«La production de foie gras est interdite en Suisse depuis plus de quarante ans et est considérée comme un acte de cruauté grave envers les animaux. Ceux qui lisent les descriptions ou même regardent les vidéos du processus savent aussi pourquoi», résume Anna Rosenwasser, conseillère nationale (SP/ZH).
Le contre-projet indirect adopté hier prévoit que la Confédération observe systématiquement l'évolution des importations de magret, de foie gras et de confit de canard et d'oie après l'introduction de l'obligation de déclaration déjà décidée en juillet 2027, et établisse un rapport tous les cinq ans. Si les quantités importées ne diminuent pas pendant la période du rapport, des mesures plus poussées allant jusqu'à des restrictions d'importation sont prévues.
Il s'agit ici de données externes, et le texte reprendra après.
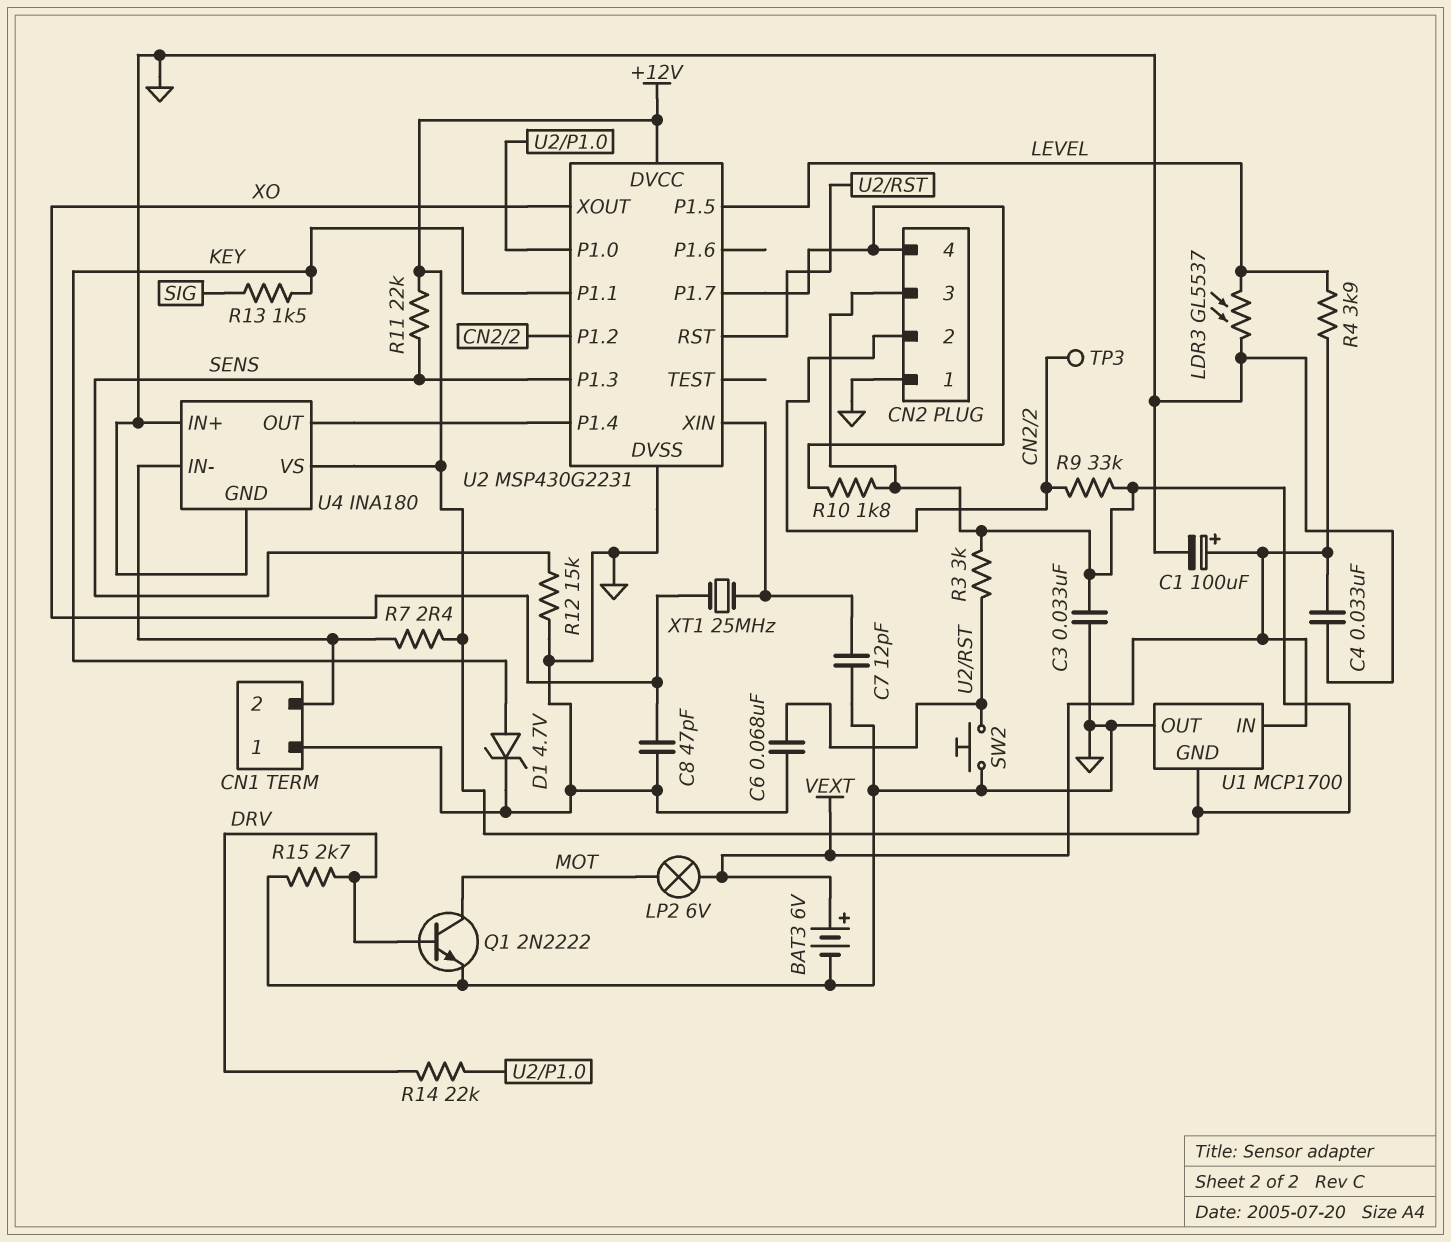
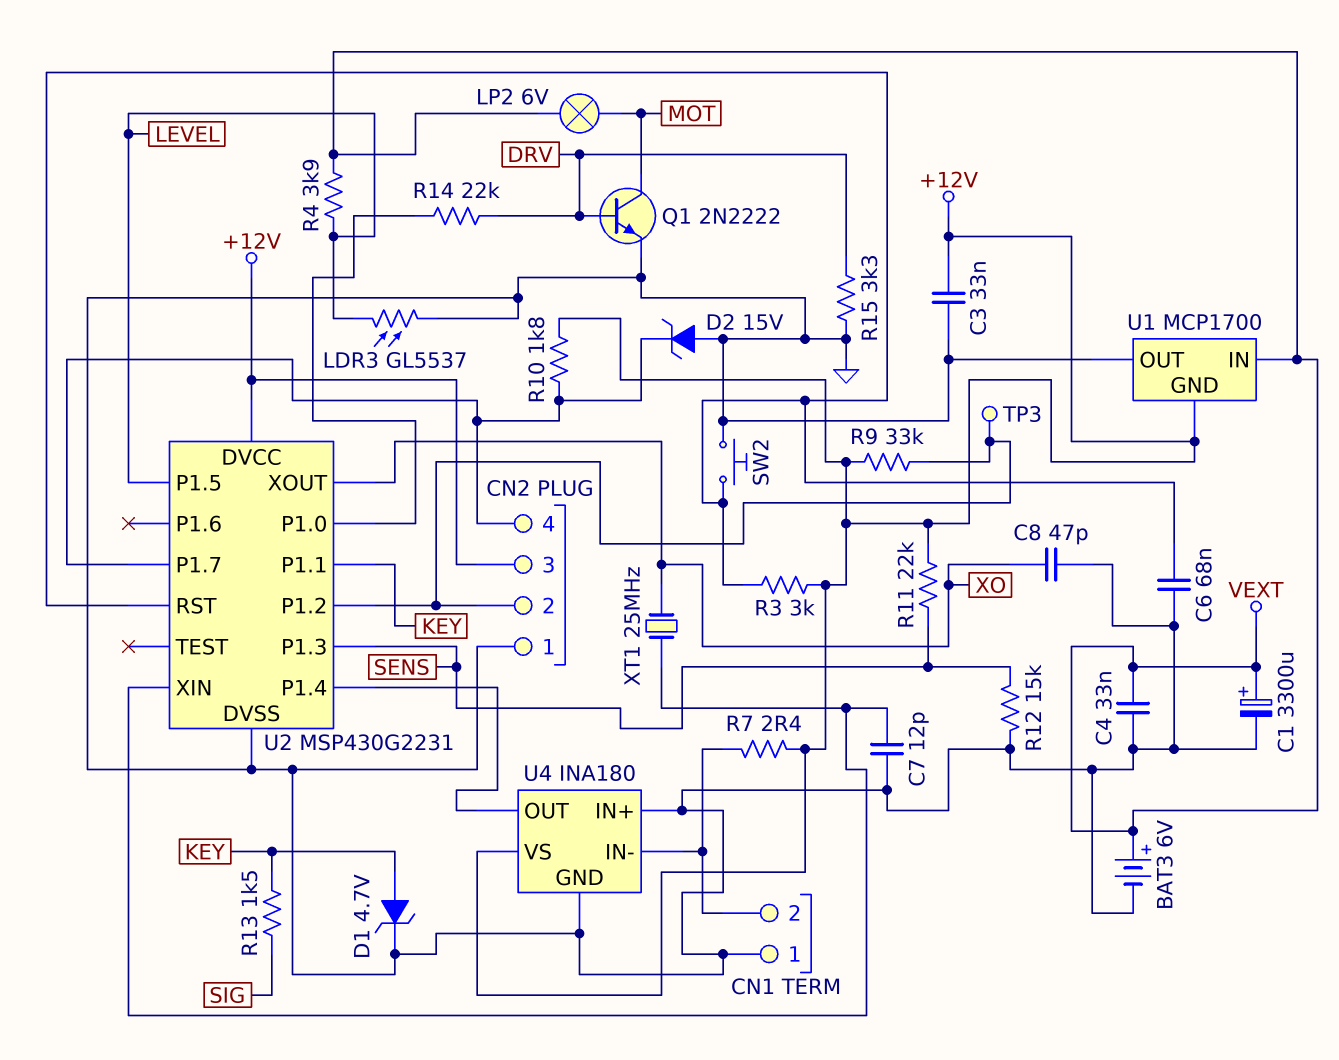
C1: 100uF (plus VEXT, minus GND) -> 3300uF (plus VEXT, minus GND)
D2: none -> zener 15V (A GND, K CN2/4)
R15: 2.7k (DRV, GND) -> 3.3k (DRV, GND)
Pour garantir l'efficacité de cet instrument, un tel suivi doit, à notre avis, se baser sur des critères uniformes et transparents et prendre en compte les facteurs externes. De plus, un rapportage serré de l'autorité compétente au Conseil fédéral est nécessaire. Il est important de montrer clairement et de manière compréhensible l'évolution des quantités importées ainsi que l'effet de l'obligation de déclaration.
Contre-projet indirect nécessite des améliorations efficaces
Une minorité de la commission préparatoire du Conseil national avait exigé que des mesures plus poussées soient toujours prises si les importations de foie gras n'ont pas «sensiblement» diminué pendant la période du rapport. Il devait ainsi être clairement établi que seule une réduction significative pouvait être considérée comme un succès suffisant. Malheureusement, le Conseil national s'est prononcé pour une version du contre-projet qui permet de renoncer à des mesures supplémentaires même en cas de faible réduction des quantités importées.
Appel au Conseil des États : Oui à l'initiative et oui à un contre- projet rigoureux!
Le Conseil des États va maintenant se pencher sur la question. Nous appelons la petite chambre à recommander d'une part l'acceptation de l'initiative et d'autre part à adopter le contre-projet indirect – complété par l'exigence de diminution «sensible» des quantités importées.
L'objectif le plus grand et le plus important est d'atteindre une réduction efficace de la souffrance animale. Cela est également souligné par la conseillère nationale Clarence Chollet (Verts/NE), lorsqu'elle demande : «Est-il vraiment justifiable de continuer à faire souffrir les animaux uniquement par tradition? Nos habitudes changent – surtout lorsqu'il s'agit de violence, qu'elle soit envers les humains ou les animaux.»